My favourite thing when I was little was to play at my grandma’s makeup table. I’d arrange all the makeup, jewellery, hairspray, rollers and perfumes into different drawers. Then, once they were in perfect order, I’d put on eyeshadow and try on shades of red lipstick and matching jewellery, spray a bit of perfume and pretend I was a posh lady.

Despite this, I was a little late with makeup as a teenager. All the girls in my class were already wearing make up by the time I realized it was the “cool” thing to do. So I started waking up earlier to make sure I had enough time to apply my make up before heading to school. It became a ritual, I would not leave the house before I had makeup on.

This continued all through university and all the way up until I was 24 and met my boyfriend. At that point I still felt uncomfortable leaving the house without makeup. It wasn’t until he pointed out to me (several times) how unnecessary it is that I started realising what a waste of time it was. I resisted at first, I felt I had to presentable at all times. But slowly I started cutting down. I gave up the eyeliner first, then eye shadow and so on... Instead of using 5 different products daily, I started using just the bare minimum. Now, instead of spending time on it, I slap it on in a few minutes and I’m good to go. I sometimes even put it on in the train or in the car on my way somewhere instead of wasting time on it at home. It still makes me feel comfortable when I have it on, but it's not such a big deal if I don't.

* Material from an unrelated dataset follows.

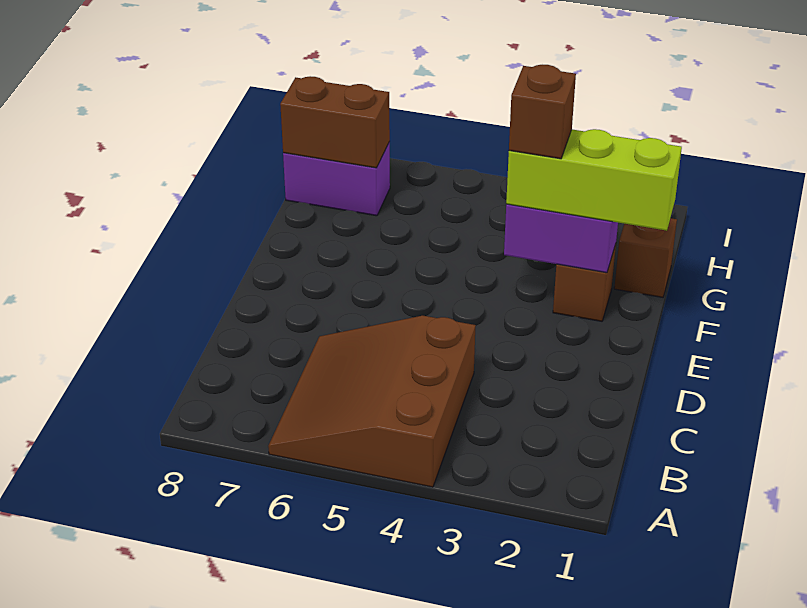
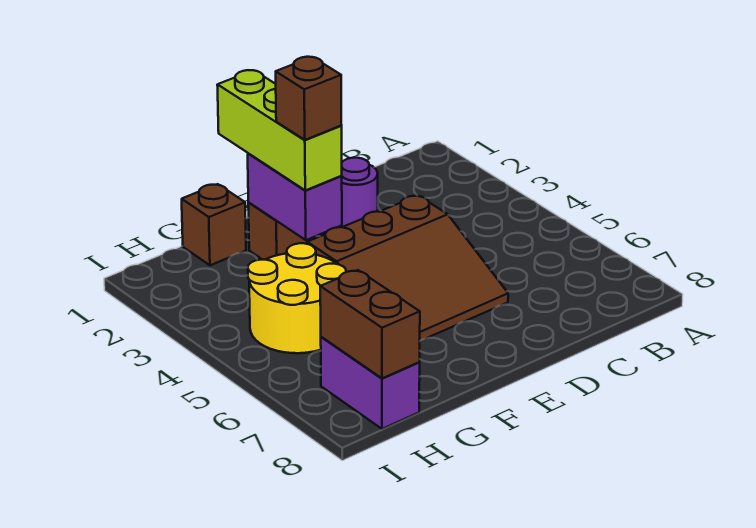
brown slope A4:C6 level 1 top 4 -> brown slope D4:F6 level 1 top 4
none -> purple round brick D2 level 1
none -> yellow round brick G4:H5 level 1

When I look at girls or women who have layered on so much makeup they look like dolls, I am glad I don’t have to do that. I am happy I am no longer 16 and can be comfortable enough to pop out to run some errands without makeup or a carefully thought out outfit on. I do not want to look like I’m ready for a wild night out in town on a Tuesday morning ( – it makes my Saturday night makeup look ordinary). It also takes so much effort to look “perfect” all the time because it needs constant upkeep and it’s never enough.

I still enjoy dressing up and taking time to prepare myself for a special occasion. But that’s the point, it makes it even more special when I make an effort and look different from my "normal" self. The difference is, now I don’t feel uncomfortable without makeup and it does not define me –it’s just a tool. Makeup used to be a confidence boost I couldn’t live without, now too much makeup just signifies a lack of confidence behind those layers and layers of blusher, fake lashes and perfect pout.